November 19 in History

November 19 in History

November 19th is…
National Absurdity Day
Carbonated Beverage with Caffeine Day
National Child’s Day
National Peanut Butter Fudge Day

November 19, 1863: President Lincoln Delivers The Gettysburg Address
The Union had won The Battle of Gettysburg, and the town was planning on dedicating a national cemetery to the fallen soldiers. President Lincoln was invited to make an address for the opening ceremonies. It would not be a joyous occasion but a sad one as the president made this speech. It is good to remember that Lincoln was beginning to get ill on the day he made this speech; he would later come down with smallpox. But despite his illness, this speech would ring down throughout the history of The United States of America.

The speech is only two minutes in length. It is important to note that no exact copy of the speech was given. There are forty different versions of the speech, but all carry the truth of the words.

Four score and seven years ago, our fathers brought forth on this continent a new nation conceived in liberty and dedicated to the proposition that all men are created equal.

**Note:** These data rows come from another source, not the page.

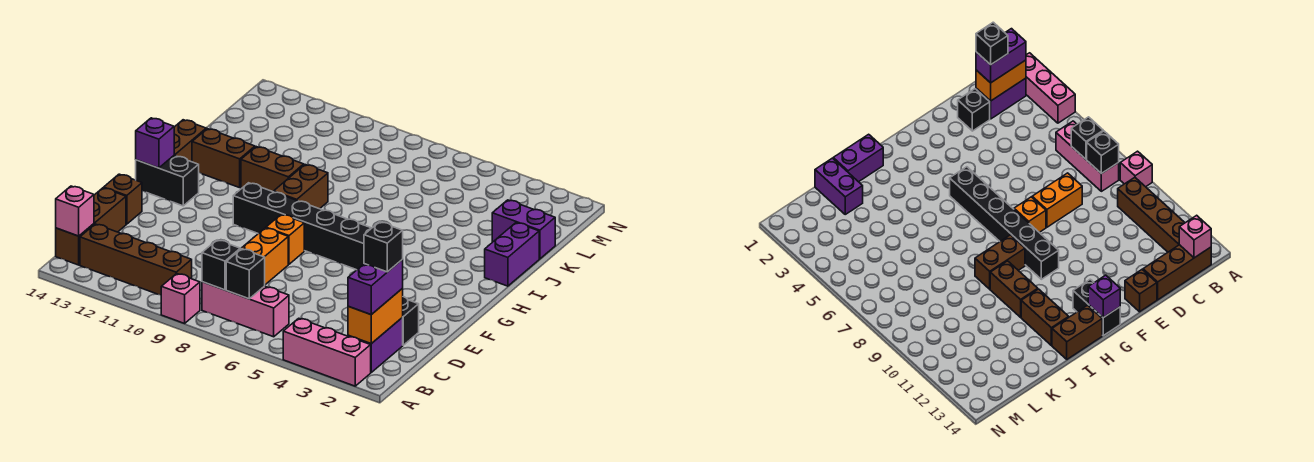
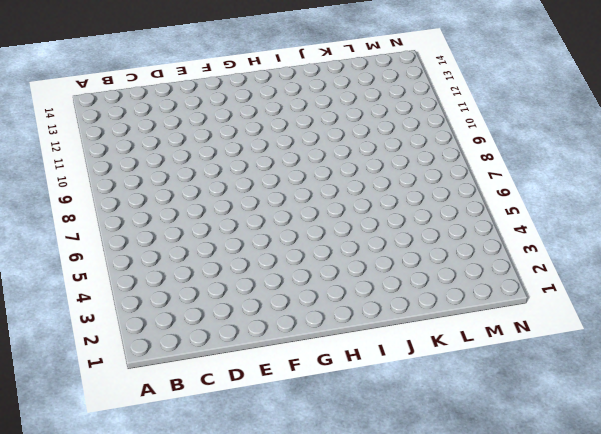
none -> pink brick A2:A4 level 1
none -> pink brick A9 level 1
none -> purple brick B2:C2 level 1

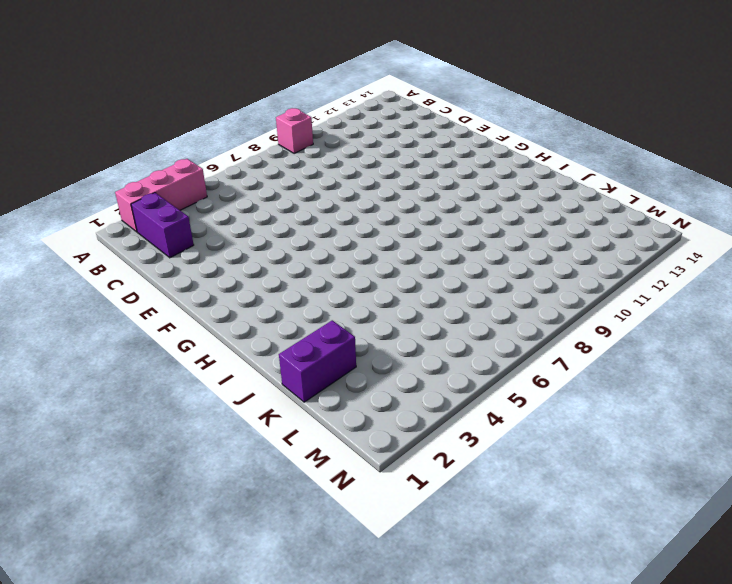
none -> pink brick B6:B8 level 1
none -> brown brick B10:B13 level 1
none -> brown brick B14:D14 level 1

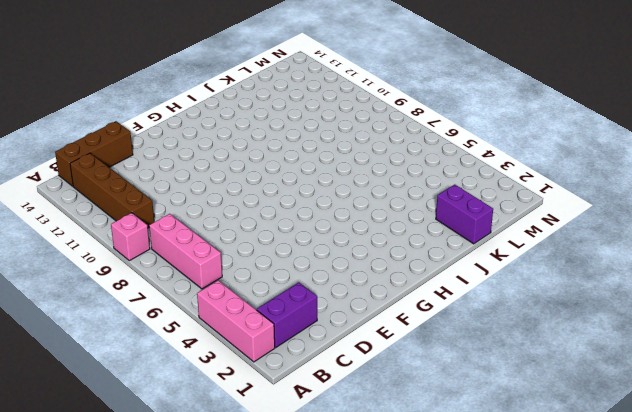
none -> black brick D2 level 1
none -> orange brick D8:E8 level 1
none -> brown brick E14 level 1

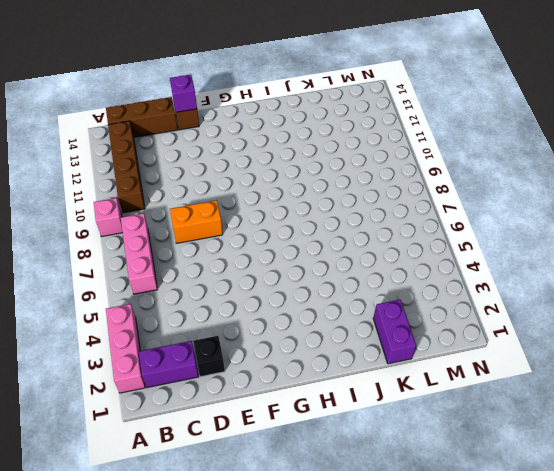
purple brick E14 level 2 -> purple brick G14 level 2
none -> orange brick F8 level 1
none -> black brick G5:G10 level 1
none -> black brick G13:G14 level 1

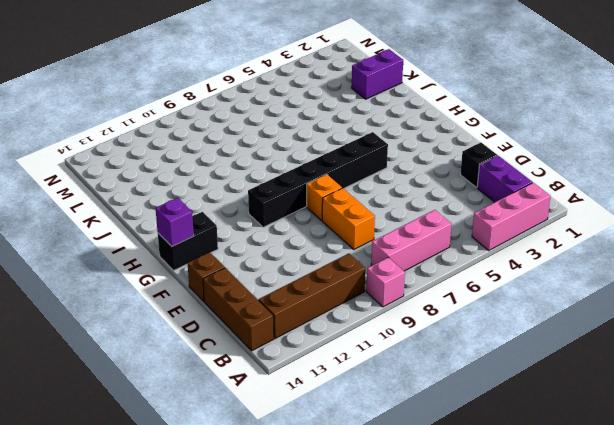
none -> brown brick H9:I9 level 1
none -> brown brick H14:I14 level 1
none -> purple brick I1:J1 level 1

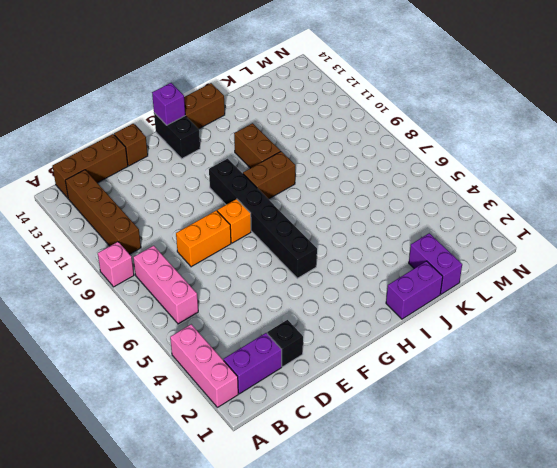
none -> brown brick I12:I13 level 1
none -> orange brick B2:C2 level 2
none -> black brick B7 level 2

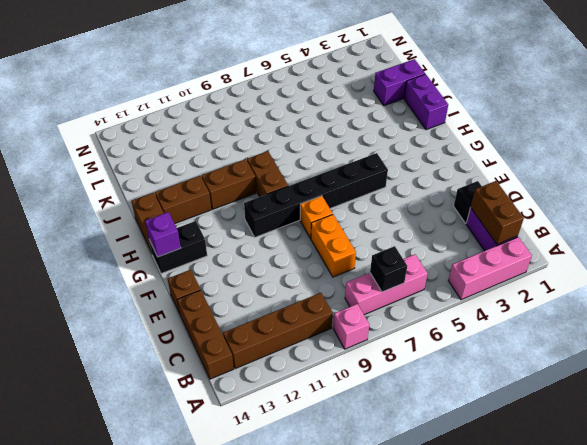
brown brick B2:C2 level 2 -> orange brick B2:C2 level 2
none -> black brick B8 level 2
none -> pink brick B14 level 2
none -> purple brick B2:C2 level 3

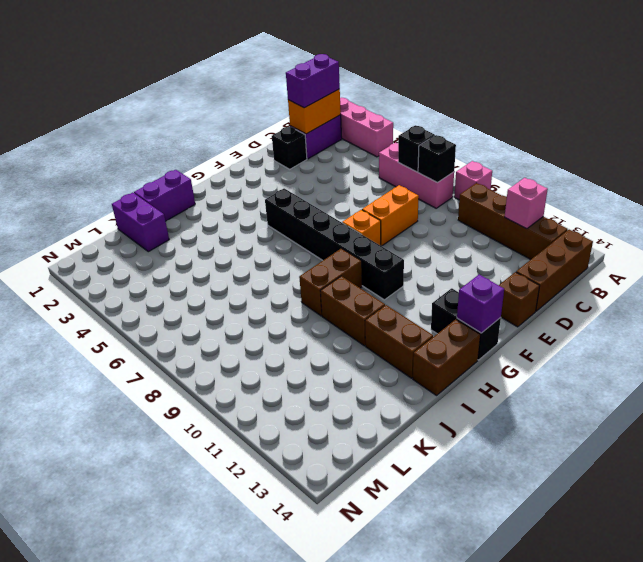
pink brick B12 level 2 -> pink brick B14 level 2
none -> black brick C2 level 4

We are now engaged in a great civil war, testing whether that nation or any nation so conceived and dedicated can long endure. We are met on a great battlefield of that war. We have come to dedicate a portion of that field as a final resting place for those who here gave their lives so that that nation might live. It is altogether fitting and proper that we should do this.

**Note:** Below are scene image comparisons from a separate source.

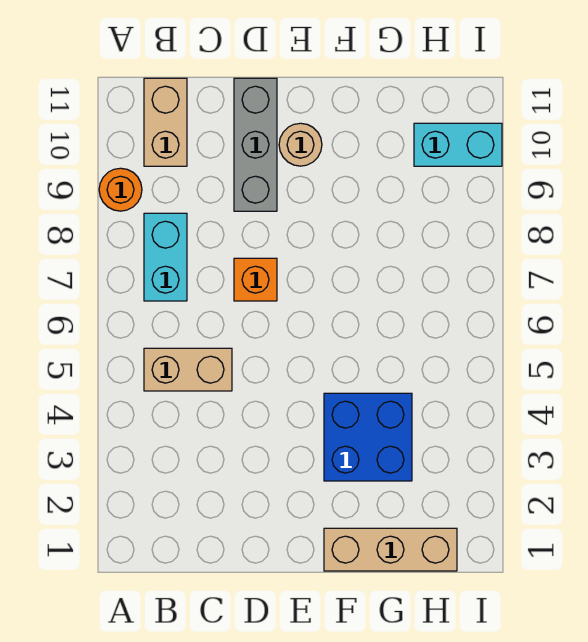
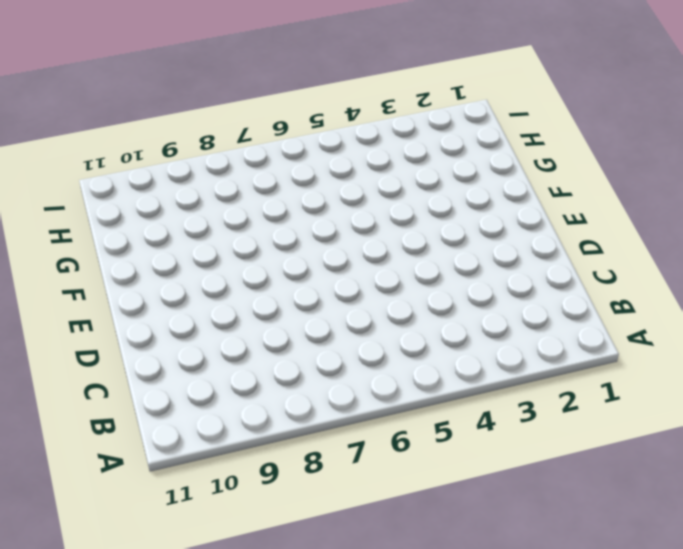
none -> orange round brick A9 level 1
none -> tan brick B5:C5 level 1

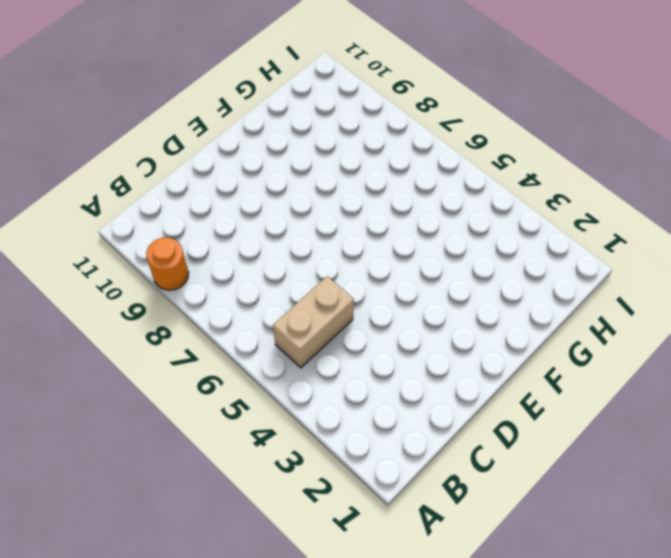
none -> cyan brick B7:B8 level 1
none -> tan brick B10:B11 level 1

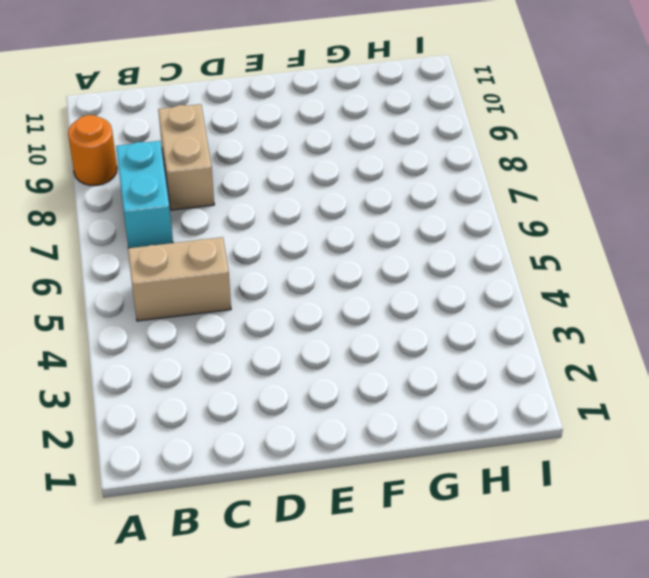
tan brick C8:C9 level 1 -> tan brick B10:B11 level 1
none -> orange brick D7 level 1
none -> grey brick D9:D11 level 1

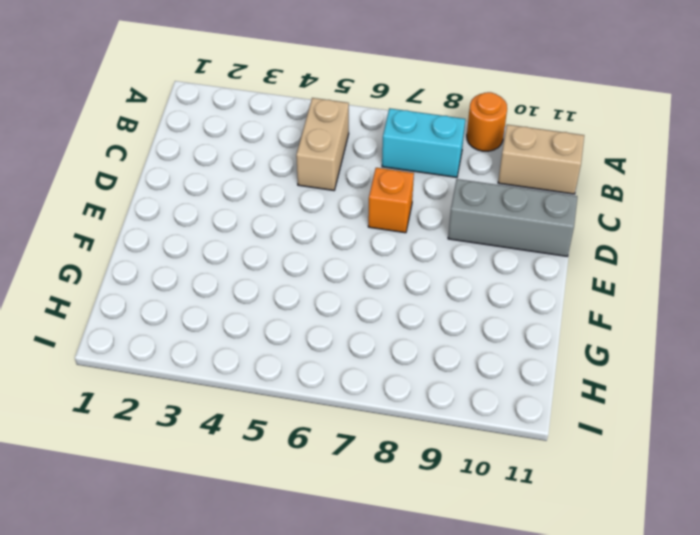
none -> tan round brick E10 level 1
none -> tan brick F1:H1 level 1

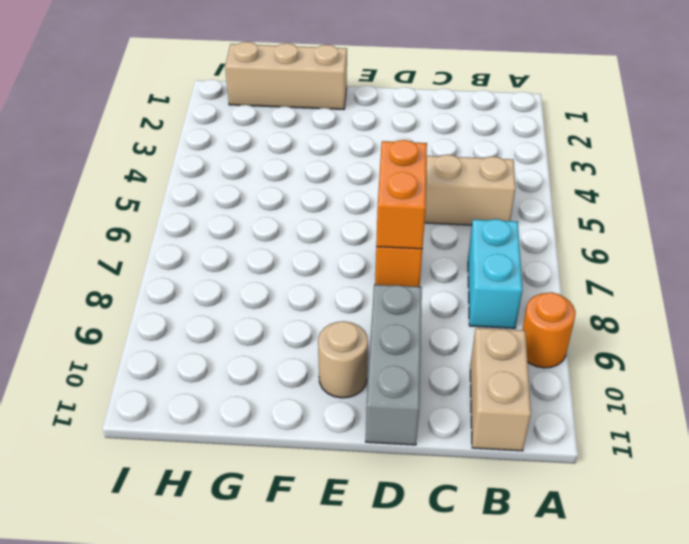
orange brick D6:D7 level 2 -> none
none -> blue brick F3:G4 level 1
none -> cyan brick H10:I10 level 1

But, in a larger sense, we can not dedicate, we can not consecrate, we can not hallow this ground. The brave men, living and dead, who struggled here, have consecrated it, far above our poor power to add or detract. The world will little note nor long remember what we say here, but it can never forget what they did here. It is for us the living, rather, to be dedicated here to the unfinished work they who fought here have thus far so nobly advanced. It is rather for us to be here dedicated to the great task remaining before us—that from these honored dead we take increased devotion to that cause for which they gave the last full measure of devotion—that we here highly resolve that these dead shall not have died in vain—that this nation, under God, shall have a new birth of freedom—and that government of the people, by the people, for the people, shall not perish from the earth.

Have A Bad Day Day is celebrated each year on November 19, one day of the year when you can embrace the fact that you are having a bad day and perhaps do something that will make it turn around! 

While the origins of Have A Bad Day Day are unknown, it is thought that the holiday was initially created by individuals in the customer service field who grew tired of telling everyone to “Have A Good Day” and for the customers who are tired of hearing the phrase! 

While we certainly don’t recommend running around and telling everyone to “Have A Bad Day”, today is a day to acknowledge that this kind of day does occur. It is a day to keep in mind that things will get better, and it’s okay to admit that for just one day, things may not be going exactly your way. 

1620 – The Mayflower reached Cape Cod & explored the coast

1805 – Lewis & Clark reached the Pacific Ocean; they were the first European Americans to cross the American continent.

1850 – A patent (#7,784) for magic lantern slides made of glass plate was issued to Frederick Langenheim of Philadelphia, PA as an “improvement in photographic pictures on glass.”

1863 – US President Lincoln delivered his Gettysburg Address beginning “Four score & seven years ago…”

1881 – President Garfield’s (November 19, 1831 – September 19, 1881) cause of death wasn’t so much the bullet wound from his assassination attempt as much as it was the treatment he received afterward. His doctors’ clumsy, unsanitary attempts to heal him resulted in a severe, painful infection that killed him three months later.

1911 – NY received the first Marconi wireless transmission from Italy.

1916 – Samuel Goldfish and Edgar Selwyn established Goldwyn Pictures.

1953 – US Supreme Court ruled (7-2) baseball was a sport, not a business

1954 – The first automatic toll collection machine was used at the Union Toll Plaza on New Jersey’s Garden State Parkway. It only accepted quarters (one was needed).

1955 – National Review published its first issue

1959 – Rocky & Friends premiered on NBC (moved to ABC and changed to The Rocky & Bullwinkle Show in 1964).

1966 – #1 Hit November 19, 1966 – December 2, 1966: The Supremes – You Keep Me Hangin’ On

1978 – The Miracle at the Meadowlands – Philadelphia Eagles’ Herman Edwards returned a fumble for a touchdown with 31 seconds left to give Philadelphia a 19-17 victory over the New York Giants.

1980 – CBS banned a Calvin Klein jean ad featuring Brooke Shields.

1988 – #1 Hit November 19, 1988 – December 2, 1988: Bon Jovi – Bad Medicine

1998 – The United States House of Representatives Judiciary Committee began impeachment hearings against U.S. President Bill Clinton.

2006 – Nintendo released the Wii in the US.